Does the inflation dip represent a drop in rates?
Inflation dip: comment from brokers and IFAs on what this might mean for mortgage rates.
Inflation has dipped for the second month in a row. Will this mean there’s less pressure on the Bank of England to raise the base rate? Mortgage brokers and IFAs were asked what impact the inflation dip might have on mortgage rates.
Jamie Lennox, director at Norwich-based mortgage broker, Dimora Mortgages:
“It’s a positive sign to finally see inflation falling. However, it’s still only a small drop and there is certainly some way to go to reach the 2% target, so we could still see further increases in the base rate until inflation starts to fall at a quicker rate. Fixed rates continue to fall and we could start to see some low 4% deals materialise and, if we’re really lucky, high 3s.”
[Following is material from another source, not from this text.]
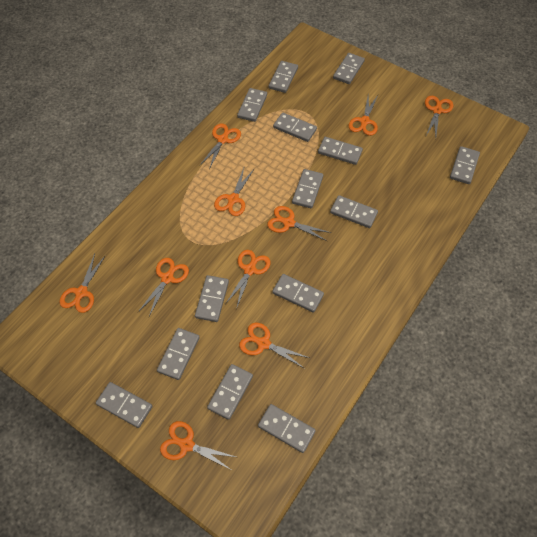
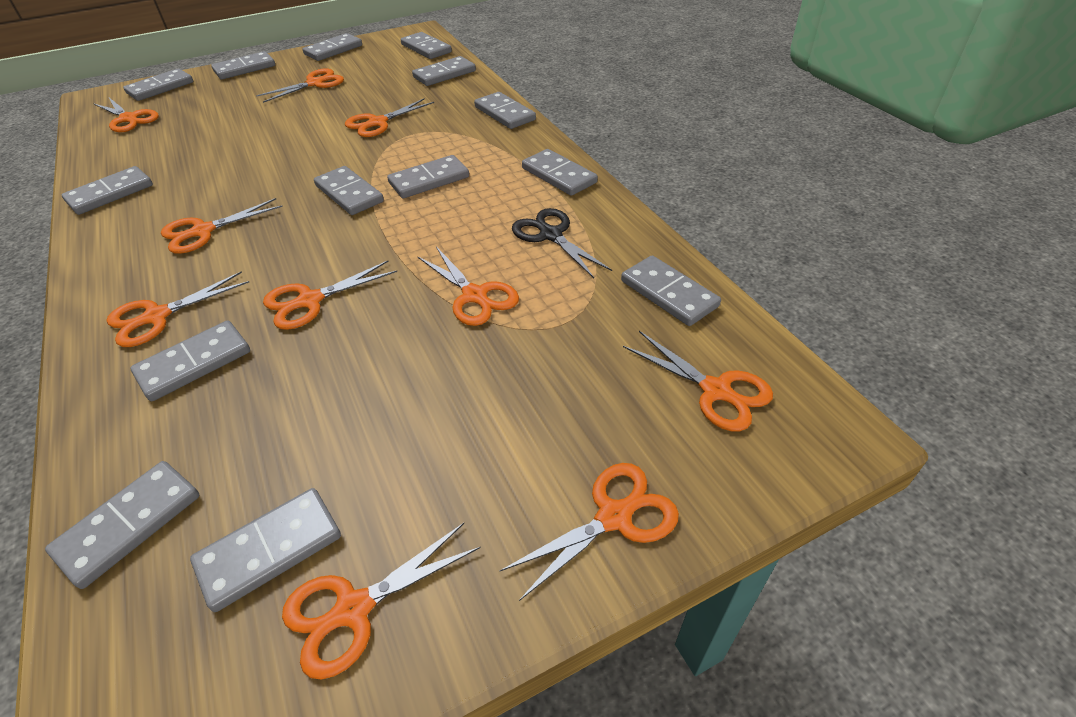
black scissors: 0 -> 1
Riz Malik, director of Southend-on-Sea-based R3 Mortgages:
“Inflation has declined and should continue to decline. However, we are not out of the woods yet. Even with this data, I would be surprised if the Bank of England does not raise interest rates again at least once in the coming months. Lenders are lowering rates to attract new business by reducing the margins they previously built into their products. This trend will continue but do not expect mortgage rates to return to the good old days.
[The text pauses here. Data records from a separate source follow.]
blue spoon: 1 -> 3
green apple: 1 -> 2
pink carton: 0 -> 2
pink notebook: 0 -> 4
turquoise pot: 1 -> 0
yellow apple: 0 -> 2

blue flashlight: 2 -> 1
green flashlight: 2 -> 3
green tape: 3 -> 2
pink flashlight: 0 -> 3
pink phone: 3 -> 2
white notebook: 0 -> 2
Justin Moy, founder at Chelmsford-based mortgage broker, EHF Mortgages:
“Inflation will take more time to see a significant fall, as rising food costs in particular continue to keep the rate above 10%. For mortgage rates, this news won’t make a huge difference, although everyone will be fearing the Bank of England announcement later this month on Base Rate. A month-off any rate increase would be useful! Fixed rates continue to slip, rather than slide, as many of the lenders align their deals against their peers. No one is brave enough to stick a sub-4% fixed deal on the market just yet, but if a few lenders decided to do the same on any given day, that would work nicely. But enquiry numbers are starting to improve this year so far, which is a big positive.”
Rhys Schofield, managing director at Derbyshire-based mortgage advisors Peak Money:
“Funnily enough, the back seems to have been broken on inflation not because the BOE successfully made normal peoples lives difficult with rate rises but because a lot of stuff such as gas and fuel had got a lot cheaper on a global level. You have to question was it, and is the misery worth it?”